Church Music

"The Church knew what the Psalmist knew: Music praises God." — Igor Stravinsky

Liturgy lies at the core of the church’s being: in its classical definition, the ekklesia or “church” is the worshiping assembly. The study of liturgy is therefore of crucial importance in theological study.

Core courses in liturgics and Church music offer a basic education in historical, theoretical, and practical aspects of liturgical studies. Electives enrich this core, allowing students to pursue greater knowledge of various aspects of the liturgy.

The School of Theology offers robust choir and academic opportunities dedicated to Church music, led by Kenneth Miller, D.M.A., assistant professor of Church music and organist and choirmaster of the Chapel of the Apostles.


The School of Theology Schola, now in its third year, is the University of the South's only chamber choir, and is dedicated to performing sacred liturgical music. Details for the services along for the Easter term, with the musical selections, are below.

Friday, Feb. 1, 5:10 p.m., Chapel of the Apostles: Evensong for the Eve of the Feast of the Presentation

Tuesday, Feb. 19, 5:10 p.m., Chapel of the Apostles: Evensong

Tuesday, March 5, 5:10 p.m., Chapel of the Apostles: Evensong

Tuesday, April 2, 5:10 p.m., Chapel of the Apostles: Evensong

Wednesday, April 17, 5:10 p.m., All Saints' Chapel: Evensong for Holy Week

Wednesday, May 1, 11 a.m., Chapel of the Apostles: Eucharist for the Feast of Saints Philip and James


LTCM 507     Singing the Word  (3)

Music is a force of immense power in the church's worship. This course lays the foundations for students to participate in and oversee the ministry of music in the parish in collaboration with persons skilled in music. It includes theological engagement with music, the role of music in the liturgy and the congregation, a working knowledge of The Hymnal 1982, and vocal techniques for the student's own singing of the liturgy as deacon and priest. Participation in this course is required for functioning as a cantor in the Chapel of the Apostles.

LTCM 537     Senior Chant Practicum  (1)

There are over 200 items contained in the Altar Book, its Musical Appendix, and The Hymnal 1982, volumes 1 and 2, which may be sung by deacons and/or priests. This course will provide a broad overview of those sung portions and their place in the liturgy. The student will concentrate on vocal technique and the practical skill needed in the successful performance of the most commonly used of these musical settings.

LTCM 544     The Hymn since 1982  (1)

The past half-century has seen an explosion of new hymn texts and tunes; the number of good poets and composers writing hymns is perhaps greater now than at any other point in church history. Additionally, American churches are beginning to sing hymns from a wider range of cultures.
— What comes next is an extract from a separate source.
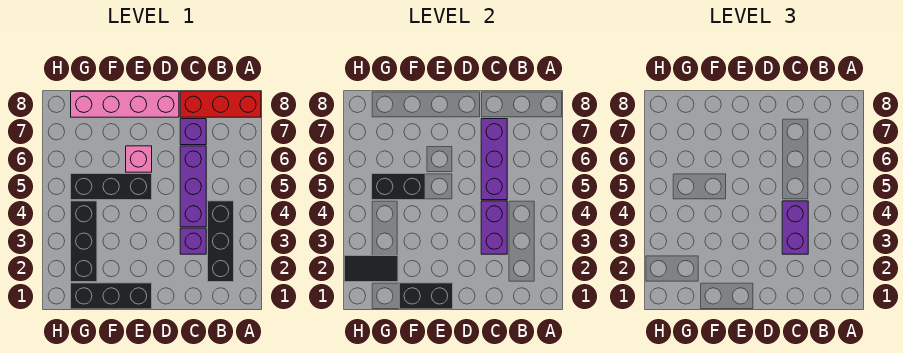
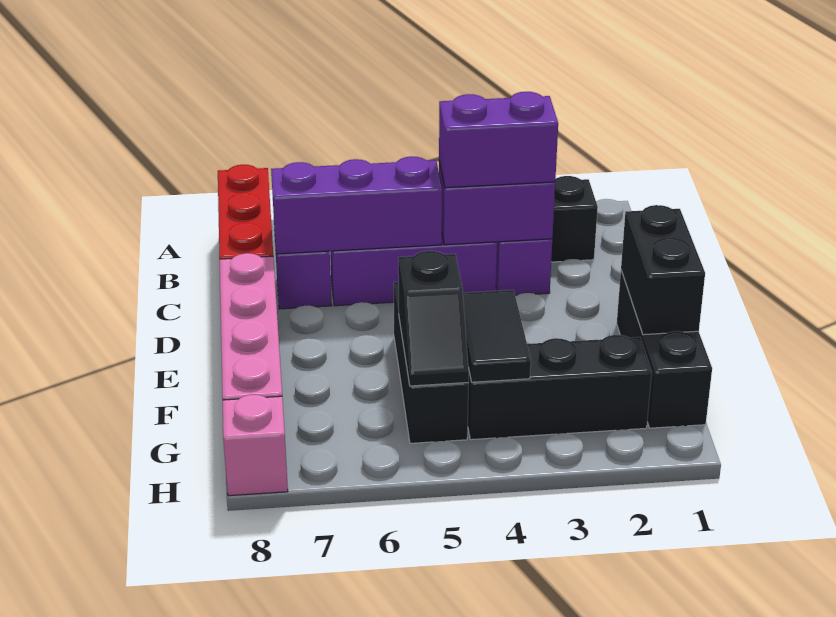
pink brick E6 level 1 -> pink brick H8 level 1
black brick F5:G5 level 2 -> black slope F5:G5 level 2 top F
black tile G2:H2 level 2 -> black tile F4:G4 level 2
This class will examine what has happened to congregational singing since the publication of the Hymnal 1982.

LTCM 545     Even at the Grave: Music and the Christian Funeral  (3)

Since the early church, the order of burial has almost always involved singing. This class will investigate the history of Christian funeral music, looking especially at a series of pieces by important composers, from the earliest polyphonic setting of the Requiem mass (Ockeghem) to twentieth-century masterworks (Duruflé, Britten, and others). The class will conclude by discussing funeral music in the contemporary parish context.

LTCM 594     Directed Readings in Liturgics and Church Music  (1 to 4)

A Liturgics and Church Music topic developed by the student and a School of Theology faculty member to meet an educational goal not met through existing courses.